Sembilan tahun lalu,
Bian hanya menatap punggung Lisa yang mulai menjauhinya.
"Aku sayang kamu, Lis. Sangat menyayangimu. " Lirihnya.

Bian memejamkan matanya sekilas. Tiupan angin membelai wajahnya. Seakan menyadarkannya dari apa yang terjadi. Hatinya terketuk untuk mengejar Lisa. Menarik gadis itu kedalam pelukannya. Ingin! Tapi raganya seakan tertahan untuk melakukan itu.

Bian memutuskan pilihannya. Ia mengejar Lisa yang tidak jauh didepannya. Menarik gadis itu kedalam pelukannya. Ia terus merapalkan kata maaf.
"Maaf, aku sayang kamu. " Bisiknya.

Lisa cukup terkejut dengan pelukan itu. Hingga ia tersadar oleh suara milik Bian. Dia adalah orang yang memeluknya. Air mata itu perlahan mulai meluncur dibalik lipatan mata Lisa. Ia semakin mengeratkann pelukannya. Menumpahkan segala kerinduan yang ada selama ini.

Lisa melepaskan pelukannya. Menatap manik mata Bian yang indah itu. Tangannya terulur untuk membelai wajah Bian.
"Aku sayang sama kamu, " lirihnya.

Bian menarik senyumnya ketika mendengat kejujuran orang tersayangnya itu. Ia kembali menarik Lisa kedalam pelukannya. Mengecup pucuk kepala Lisa lama.

Masih teringat jelas dipikiranku saat itu. Ketika kami mulai bersama kembali. Melanjutkan komitmen yang awalnya sudah hampir hancur karena keegoisan sepihak. Waktu berlalu bergitu saja. Hingga terselesailah ujian nasional kami. Hingga saat malam itu datang. Malam terburuk dalam sejarah hidupku.

"Kamu tau apa yang membuat aku bahagia? " Tanya Bian dengan menyingkirkan anak rambut Lisa.
Lisa menggeleng, ia kembali mengikuti alunan musik dansa. Tangannya ia letakkan pada pinggang Bian. Tangan pria itu juga ia letakkan pada pinggang Lisa. Membuat jarak antara mereka sangat intim.

Telunjuk Bian menyentuh ujung hidung Lisa.
"Kamu adalah satu kebahagiaan yang Tuhan kirim buat aku. "
Lisa menarik senyumannya ketika mendengar penuturan prianya itu.

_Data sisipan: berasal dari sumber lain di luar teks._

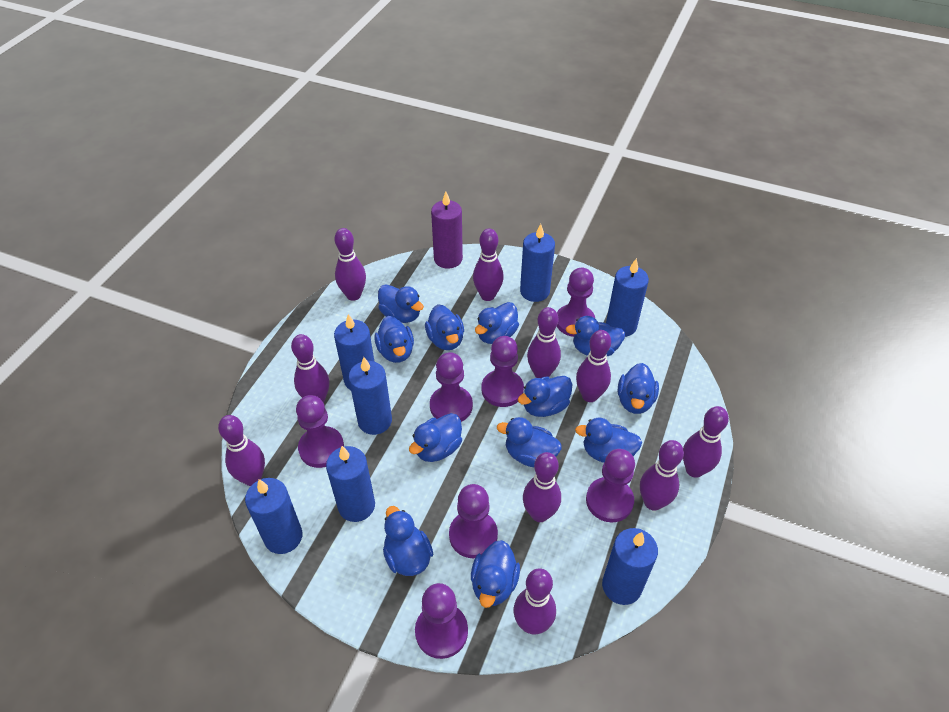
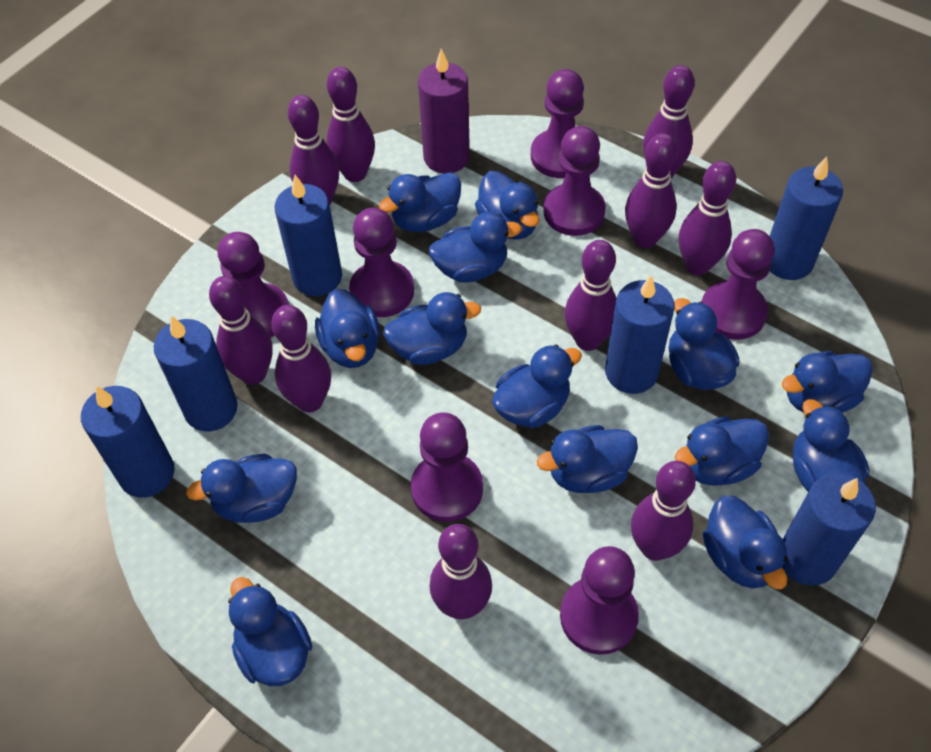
blue candle: 7 -> 6
blue duck: 12 -> 14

Bian kembali menyingkirkan anak rambut Lisa yang tertiup oleh angin karena mereka berada diatap. Sebuah tempat yang sangat pas untuk mereka yang tengah memadu kasih. Samar - samar musik mengiringi dansa mereka.

Ponsel Bian berbunyi. Ia terpaksa melepaskan kaitan tangannya pada pinggang Lisa. Merogoh sakunya, mengambil benda pipih itu.

"Aku angkat telfon dulu ya, " pamitnya. Lisa mengangguk. Ia menatap Bian yang mulai menjauh darinya. Bahkan pria itu menghilang dibalik pintu penghubung.

"Gue sayang sama dia. Taruhan kita udah kelar saat itu juga! "
Samar - samar Lisa mendengar suara teriakan Bian meskipun pria itu berada dibalik pintu, tapi masih dapat didengarnya dengan cukup keras.

Lisa mendekat kearah pintu itu. Ia ingin membuka pintu tersebut tapi tertahan oleh perkataan Bian selanjutnya.
"Taruhan konyol yang buat gue terjebak sama cewek itu. Dan sekarang jangan ingetin gue tentang taruhan itu lagi. Gue mabuk saat itu!  Lo tau Han!"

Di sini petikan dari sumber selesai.